We’d talked before about making the webpage more than a barebones site with a couple of pages. Of course, then we get into all sorts of problems with preserving look and feel, and all that happens if we want to update navigation, etc. So I figured this was a great chance to try out SilverStripe, a spiffy-looking CMS. It looks very promising, although it uses some newer features in PHP that require me to update it, which has given me roundabout cause to do a lot of side-projects. (Like working on moving over to the VPS…)

#

I run a mailing list for the club on my machine, using Mailman. It works great, but as I graduate, I want to make sure that they’re not reliant on my server. I intend to keep hosting the list, but I’d hate for critical data to be in the hands of the aging server of someone that doesn’t even go to their school anymore. I wanted to back up the list, but Mailman lacks an “Export list…” feature. (Which annoys me almost enough to want to pick up Python just to add one in?) It turns out that it’s easy, but it took me some poking around.

Mailman, at least on Gentoo, keeps its stuff in /usr/local/mailman. There’s a lists/ folder, with a config.pck that seems to list all the members, as well as all the configuration. This might be good for backing up the list itself, but it’s pretty useless if you just want a list of members to pass on. I figured I could write a script to parse the file and extract the addresses, but I started to Google to see if it was done.

And then I found this page talking about it. And it turns out that there’s a tool to do it included with Mailman, in the bin/ folder. For me, then, /usr/local/mailman/bin/list_lists will list all of the mailing lists on the server. In addition to list_lists, there’s list_members [listname], which will do exactly what I wanted: provide a plain-text list of each member. I then redirected the output to my e-mail address….

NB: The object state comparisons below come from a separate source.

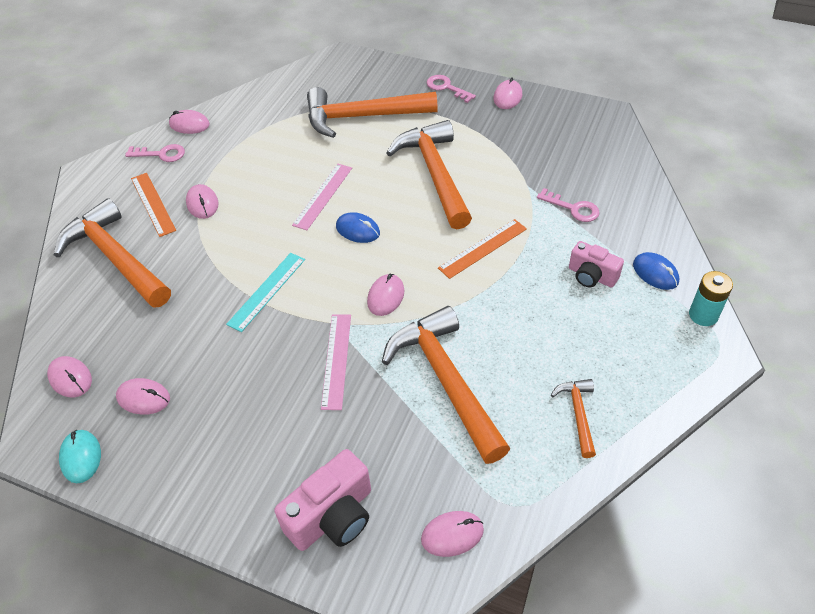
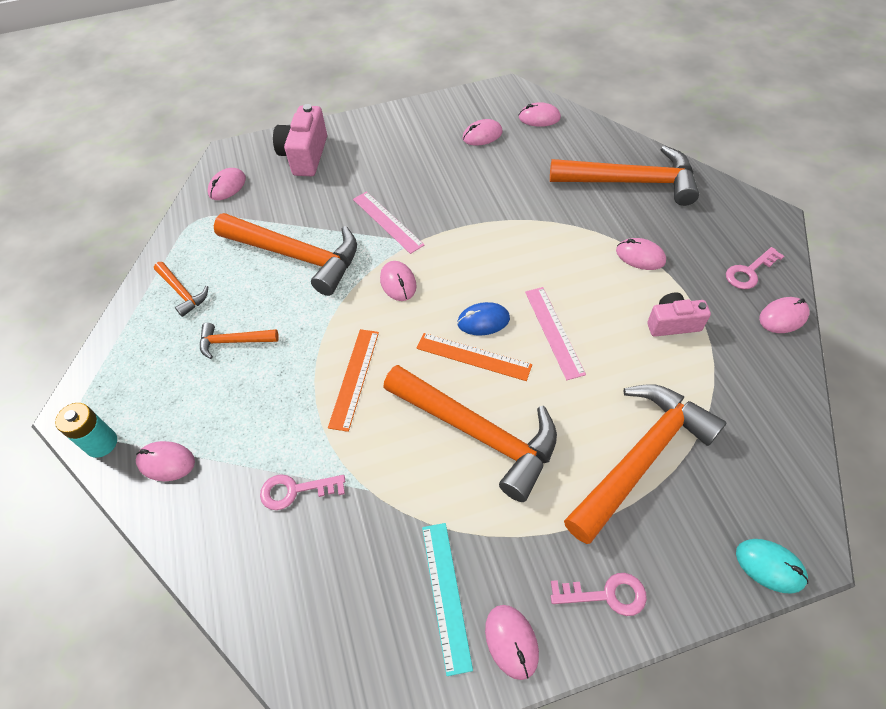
camera: 140 degrees right, 5 degrees up
(81, 457) = (475, 99): turquoise mouse -> turquoise mouse (770, 566)
(153, 204) = (676, 230): orange ruler -> orange ruler (473, 356)
(267, 291) = (492, 230): turquoise ruler -> turquoise ruler (446, 595)
(556, 332) = (234, 341): none -> orange hammer
(591, 276) = (230, 416): pink camera -> pink camera (672, 323)
(655, 273) = (166, 462): blue mouse -> pink mouse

./list_members BSGO | mail matt@example.com

#

I’m back in Ubuntu for the first time in a while, and I’ve got it upgrading in the background to Hardy Heron, the latest build of Ubuntu. I’m hoping that Xen will work in Hardy for me, allowing me to stay in Ubuntu permanently: I have too much Windows stuff I need to access. It’s hardly credible without data, but my dad has told me that he did some benchmarking and found that Windows running as a virtual guest on Linux actually outperforms native Windows in cases where you have a VT-capable chip. So I’m not concerned with performance, as much as whether it’ll work.

I’ve found that, for whatever reason, I’m just more comfortable in Linux than in Windows. As I was upgrading to the latest distribution, the process seemed to be slowing down. So I pulled up a command line and ran iftop, which showed me a list of my active network connections with a visualization of bandwidth on each connection. And little things like my ability to pipe the output of a command to an e-mail. This isn’t to say that one platform is “better” than the other, just that I feel more ‘at home’ when I’m on a Linux machine these days.